Feeling extremely awkward, I hugged her in return and patted her back. “It's okay momma, I'm still your little girl. There's nothing to worry about. I'm not going to get myself into any trouble. You've taught me pretty well.” I said, attempting to comfort and reassure, but when she burst into hard racking sobs, I felt like I had said something totally wrong. I held her while she cried and tried to figure out exactly what to say, when there really wasn't anything that I could say.
***
That weekend I hid away, in my room, trying to forget about the events of the last week. I attempted to read one of my favorite books, but it just wouldn't hold my attention. I refrained from working on my art project because I didn't want to be so far ahead of everyone else. I then attempted to do research for a history assignment, but that didn't hold my attention either. I was worrying. I worried about my parents, my brother, and the strange way they had all been acting. That Friday my dad took me out to a small used car dealership and had me pick out my own car. He bought it for me right out, no questions asked, no payments needed to be made.

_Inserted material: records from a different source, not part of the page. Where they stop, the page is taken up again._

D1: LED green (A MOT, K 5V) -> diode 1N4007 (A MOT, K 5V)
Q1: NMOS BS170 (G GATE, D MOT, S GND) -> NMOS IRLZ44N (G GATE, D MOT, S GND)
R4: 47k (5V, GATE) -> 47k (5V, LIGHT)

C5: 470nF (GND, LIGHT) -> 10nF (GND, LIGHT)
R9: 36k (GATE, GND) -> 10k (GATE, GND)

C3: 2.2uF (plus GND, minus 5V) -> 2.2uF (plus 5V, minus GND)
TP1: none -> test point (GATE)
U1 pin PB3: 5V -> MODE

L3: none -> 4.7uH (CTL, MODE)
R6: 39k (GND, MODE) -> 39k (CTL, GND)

Any other teenager might be gushing all over f*******:, posting pictures of the car, and selfies of themselves in the car. I, on the other hand, was more suspicious of the gift. Yeah, duh, I loved the car and the fact that I wouldn't have to ride to school with my grumpy brother, but it didn't feel right. It felt more like a buyout of some kind.
Sighing, I got up from my desk and made my way downstairs. I wasn't surprised to find that it was only noon. The day was dragging horribly. I contented myself with sitting in front of the television, but there wasn't anything on that I wanted to watch. So, I switched to Netflix, but that was a bust also, so I just picked a movie at random and waited for the buffering to end. Suddenly, I was ravenous and craving bloody meat. It occurred that I hadn't taken my vitamin for a couple of days.

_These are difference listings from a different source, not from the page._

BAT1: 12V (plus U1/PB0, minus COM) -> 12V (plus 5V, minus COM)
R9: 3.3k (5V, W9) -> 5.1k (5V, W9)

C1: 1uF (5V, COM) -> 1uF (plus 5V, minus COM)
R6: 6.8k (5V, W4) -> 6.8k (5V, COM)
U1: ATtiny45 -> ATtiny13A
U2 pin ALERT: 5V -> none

Mom had steaks galore in the deep freezer. She went to the butcher every Monday because we ate a lot of meat. There was no way we could ever be vegetarians. Oh man, I was such an ignoramus. Vegetarians...if only I knew. I pulled out a frozen steak and a skillet. I put the steak in hot water to thaw it. While I waited, I rooted around the fridge for something to snack on and some juice. I emerged from the fridge with loaded arms, and a baggie of apples hanging from my mouth, only to turn and become so startled by my brother's sudden appearance that I dropped the baggie of apples and various other treats, barely holding on to the jug of white cranberry strawberry juice.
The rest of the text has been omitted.